As usual, I had to lengthen the bodice by an inch - fairly standard for me. I also had to lengthen the skirt a lot to get the length I wanted, and in the end I added 5 inches (for reference, I'm somewhere around 5' 8"). Because I was lengthening it quite so much, I added the extra length to the bottom of the skirt pieces and continued the outward flare rather than using the lengthen/shorten line, because I think if I'd done that then I'd have lost a lot of the fullness (and you probably know by now that I love a twirly skirt).

Sewing the dress was a really enjoyable process. The instructions are perfectly clear, but aren't too hand-holdy. Obviously I had to skip around between the instructions for the three different views, but that was no problem. Part of me is still apprehensive about sewing knits in a way that I'm not with wovens, but there was no need to worry about sewing the Aldaia. Even my twin needle behaved perfectly (redeeming itself for playing up the other week).

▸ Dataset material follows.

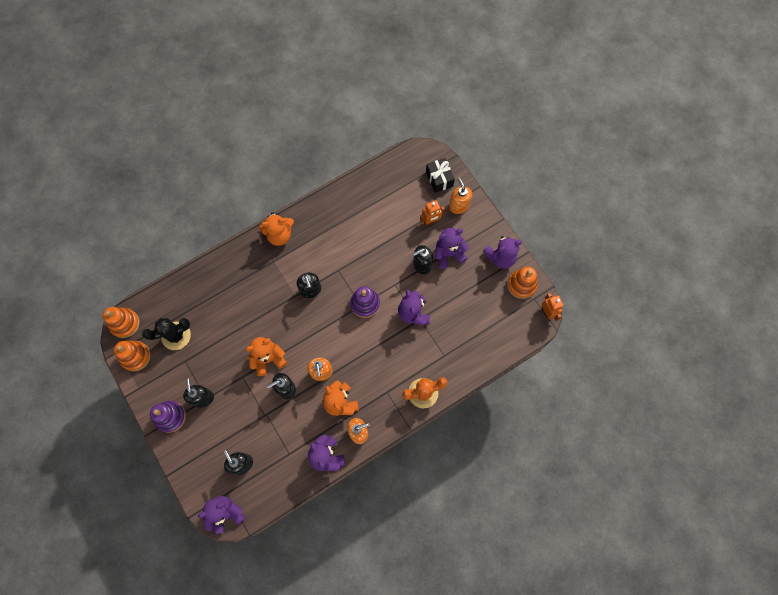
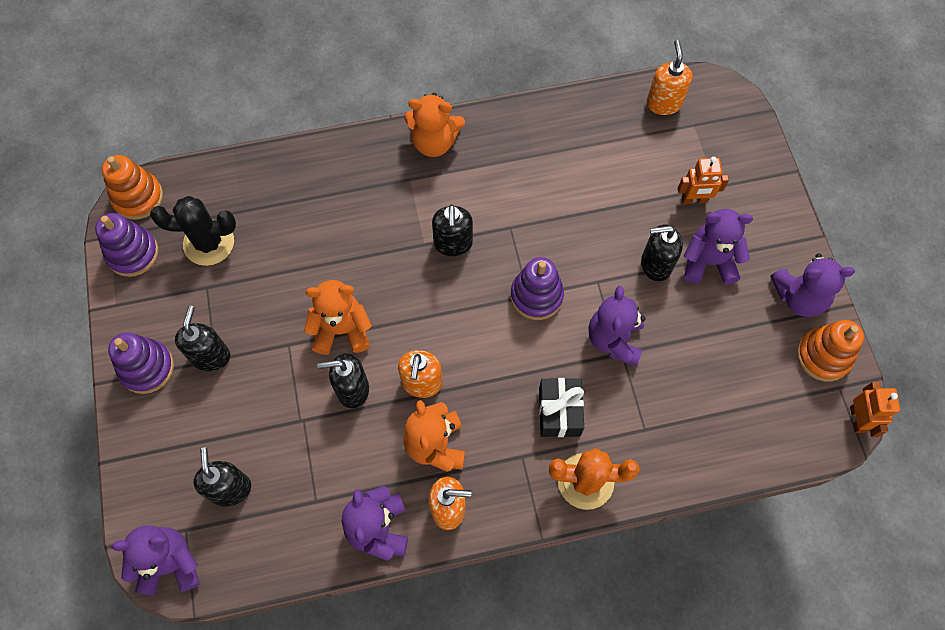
camera: 20 degrees right, 5 degrees down
(135, 356) = (133, 253): orange stacking toy -> purple stacking toy
(439, 179) = (731, 138): black gift -> black gift (559, 412)
(458, 206) = (751, 191): orange soap dispenser -> orange soap dispenser (663, 103)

My only slight quibble about how the dress turned out is that it seems to sit slightly oddly at the seam between the centre front piece and the front side piece where the lower layer of the 'wrap' is under the top one. I wonder whether that's because both the upper and bottom wrap pieces are pleated at the side, and whether it might be better to try to eliminate the pleats from the bottom wrap to reduce bulk a bit.

The fabric I used is a turquoise marl cotton/Lycra jersey from Maud's Fabric Finds - unfortunately it no longer seems to be in stock but there are lots of other lovely (non-marl) colours available. It's a really nice quality, was great to work with and I think is just the right weight to give the skirt enough body to twirl nicely without being too heavy.

Overall, I'm really happy with how my Aldaia dress turned out - it was a pleasure to sew and it's a joy to wear. I'll definitely be making more versions in the future, after all I have to try out some of the different combinations, don't I?!